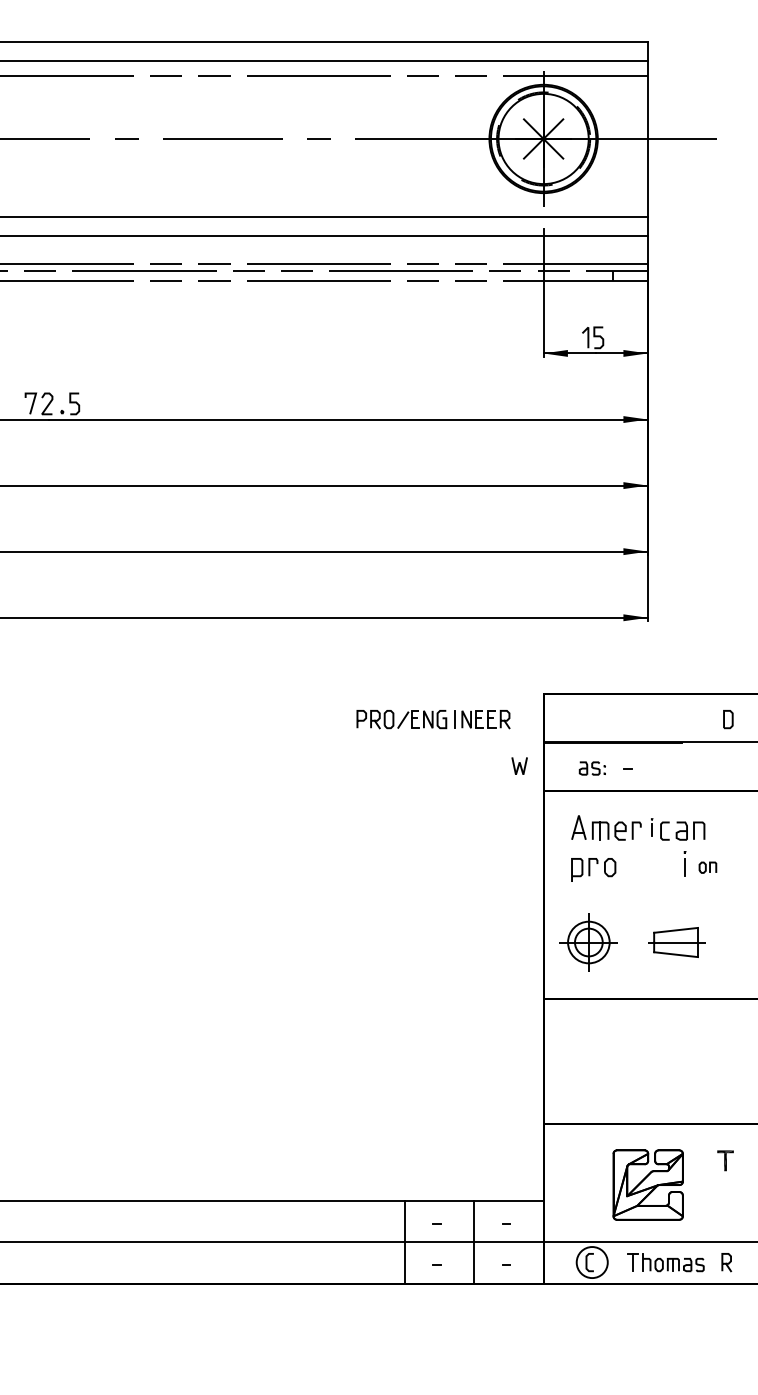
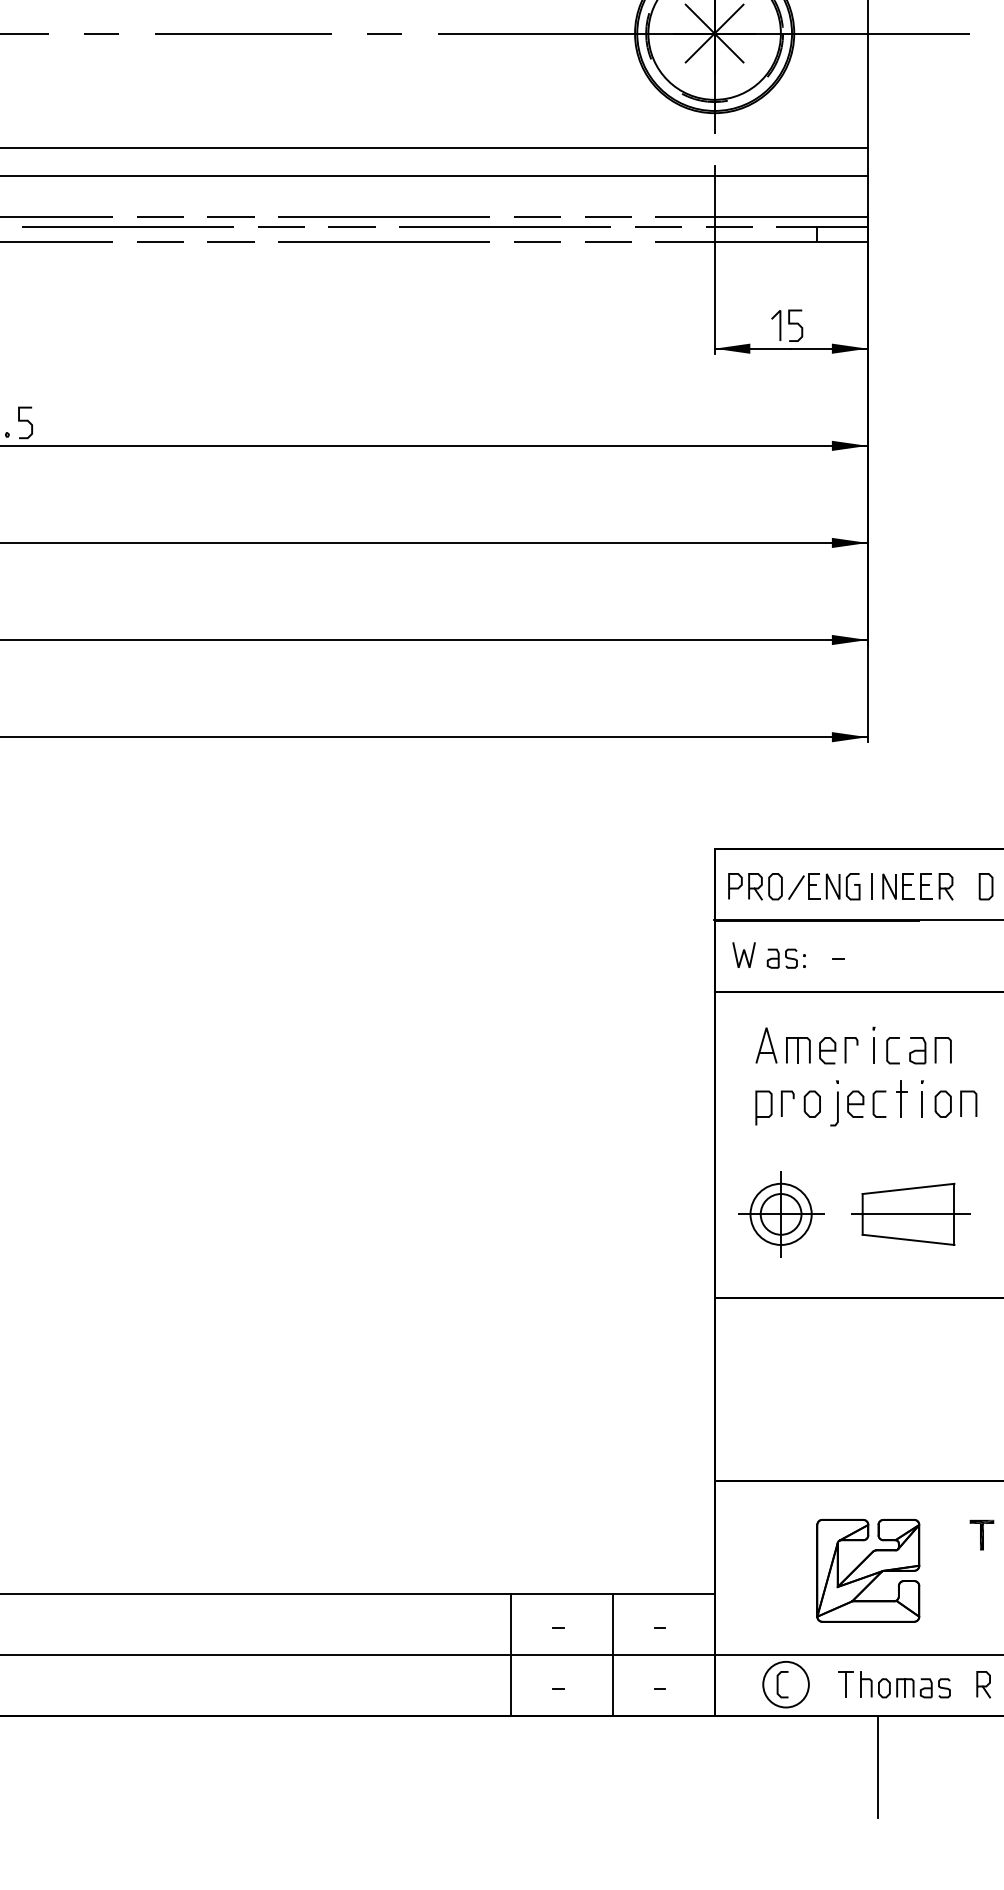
part: (433, 719) -> (840, 886), moved
line: (519, 765) -> (743, 954), moved
part: (651, 827) -> (873, 1045), size x1.43
part: (648, 866) -> (868, 1102), added
part: (707, 867) -> (955, 1104), size x1.67
part: (676, 942) -> (909, 1214), size x1.43
line: (654, 1318) -> (877, 1766), added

* ASSIGNED TASK
In your copy, please omit the pictures and print every line of the records exactly.

* WRITTEN ANSWER
part: (433, 719) -> (840, 886), moved
line: (519, 765) -> (743, 954), moved
part: (651, 827) -> (873, 1045), size x1.43
part: (648, 866) -> (868, 1102), added
part: (707, 867) -> (955, 1104), size x1.67
part: (676, 942) -> (909, 1214), size x1.43
line: (654, 1318) -> (877, 1766), added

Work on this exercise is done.